La discipline de Cîteaux défendait l'inhumation dans les
églises de l'ordre d'autres personnes que de rois, reines, archevêques ou
évêques. Trois cimetières, celui des moines, celui des laïcs ou des nobles
et celui des grands dignitaires ecclésiastiques, étaient statutairement
établis dans chaque abbaye, et, par exception pour
d'insignes bienfaiteurs, on tolérait soit la création d'enfeux sur les
parois extérieures des nefs, soit l'ensevelissement à côté des abbés sous
le grand cloître ou dans la salle du chapitre.
C'est au milieu de la salle capitulaire qu'avait été-inhumé,
en 1210, le corps du comte Guy II, dont La Mure, au XVIIe siècle, dans une
visite à la Bénisson-Dieu, trouvait intacte la « plate sépulture » et dont
il publiait l'épitaphe rimée
[73]
.
C'est encore probablement de cette même salle que provient
la belle plate-tombe d'un seigneur d'une puissante et noble maison du voisinage,
Humbert de Lespinasse. Son état de conservation parfaite prouve d'abord
qu'elle était placée dans un lieu abrité et non dans le cimetière des nobles
; puisque, tout en étant posée ras le sol, c'était avec une saillie suffisante
pour qu'on ne put marcher dessus. Elle ne meublait donc pas la galerie
du grand cloître, véritable promenoir.
On vient de la relever en 1884 du pavage de la chapelle
du calvaire où elle était encastrée. Et les fouilles pratiquées à cette
occasion ont fait reconnaître qu'elle ne recouvrait aucune sépulture en
ce lieu de l'église, où elle fut probablement transportée lors de la démolition
accomplie en 1764, suivant Courtépée, des anciens bâtiments conventuels.
Elle représente, simplement gravées suivant la mode qui
prévalut dès le milieu du XIIe siècle, les effigies du chevalier de Lespinasse
et de sa femme. Celle-ci sur un long surcot talaire qui cache la ceinture,
porte le manteau chape sans capuchon retenu sur les épaules par une bride
qui traverse la poitrine. Son voile couvre-chef encadre carrément le front
faisant deviner l'arrangement des cheveux séparés en deux, nattés et conduits
derrière à partir des tempes, avec de grosses proéminences sur les oreilles
[74]
. C'est la coiffure adoptée après 1280. Le chevalier porte le costume militaire
usité du milieu du XIIIe siècle au milieu du XIVe siècle, c'est-à-dire le
haubert complet mais sans la coiffe de mailles et recouvert du tabard des
cavaliers laissant voir le bas de la jambe et les pieds chaussés d'éperons.
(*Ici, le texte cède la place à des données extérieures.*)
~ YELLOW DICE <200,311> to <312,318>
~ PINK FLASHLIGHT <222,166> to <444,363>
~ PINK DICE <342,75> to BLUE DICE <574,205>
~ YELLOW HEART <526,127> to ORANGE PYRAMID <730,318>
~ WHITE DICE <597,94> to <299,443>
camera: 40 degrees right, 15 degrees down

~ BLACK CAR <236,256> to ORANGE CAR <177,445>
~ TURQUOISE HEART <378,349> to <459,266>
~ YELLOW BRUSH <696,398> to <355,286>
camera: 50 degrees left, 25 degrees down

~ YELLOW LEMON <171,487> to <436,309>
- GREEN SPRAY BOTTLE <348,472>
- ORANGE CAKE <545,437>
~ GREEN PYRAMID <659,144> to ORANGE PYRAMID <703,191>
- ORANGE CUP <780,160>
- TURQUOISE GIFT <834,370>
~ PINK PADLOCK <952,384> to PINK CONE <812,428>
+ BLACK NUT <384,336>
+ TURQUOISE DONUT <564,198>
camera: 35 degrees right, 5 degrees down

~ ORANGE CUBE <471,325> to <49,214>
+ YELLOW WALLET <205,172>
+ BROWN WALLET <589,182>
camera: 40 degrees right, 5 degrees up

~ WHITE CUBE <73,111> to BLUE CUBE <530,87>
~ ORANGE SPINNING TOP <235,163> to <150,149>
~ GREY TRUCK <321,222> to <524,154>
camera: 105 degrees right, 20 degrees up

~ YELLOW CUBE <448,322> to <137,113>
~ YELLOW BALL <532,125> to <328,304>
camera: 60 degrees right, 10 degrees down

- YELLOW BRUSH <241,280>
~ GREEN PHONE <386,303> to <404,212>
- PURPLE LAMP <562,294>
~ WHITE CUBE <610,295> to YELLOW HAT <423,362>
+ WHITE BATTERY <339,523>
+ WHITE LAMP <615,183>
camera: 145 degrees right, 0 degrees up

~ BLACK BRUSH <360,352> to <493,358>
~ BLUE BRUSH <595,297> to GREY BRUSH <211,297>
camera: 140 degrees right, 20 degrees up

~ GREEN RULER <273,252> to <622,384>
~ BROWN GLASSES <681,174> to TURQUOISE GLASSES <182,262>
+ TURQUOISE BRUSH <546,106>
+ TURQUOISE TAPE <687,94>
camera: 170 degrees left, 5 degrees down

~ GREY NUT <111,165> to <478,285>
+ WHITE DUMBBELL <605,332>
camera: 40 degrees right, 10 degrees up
Les deux personnages sont étendus les
pieds sur un chien et la tête encadrée dans un double trilobe dont deux
anges thuriféraires occupent les écoinçons.
Autour du chevalier se déroule une inscription qu'il faut
lire ainsi
[75]
:
Hic
jacet Dominus Humbertus de Espinacia miles qui obiit anno Domini millesimo
trecentesimo vigesimo quarto kalendis Aprilis videlicet die lune sancta
ante Pasca
C'est la date du lundi saint 1er avril
1324 (1325 nouveau style). Pas d'inscription autour de l'autre. L'épouse
aura survécu à son mari et n'aura pas été enterrée près de lui.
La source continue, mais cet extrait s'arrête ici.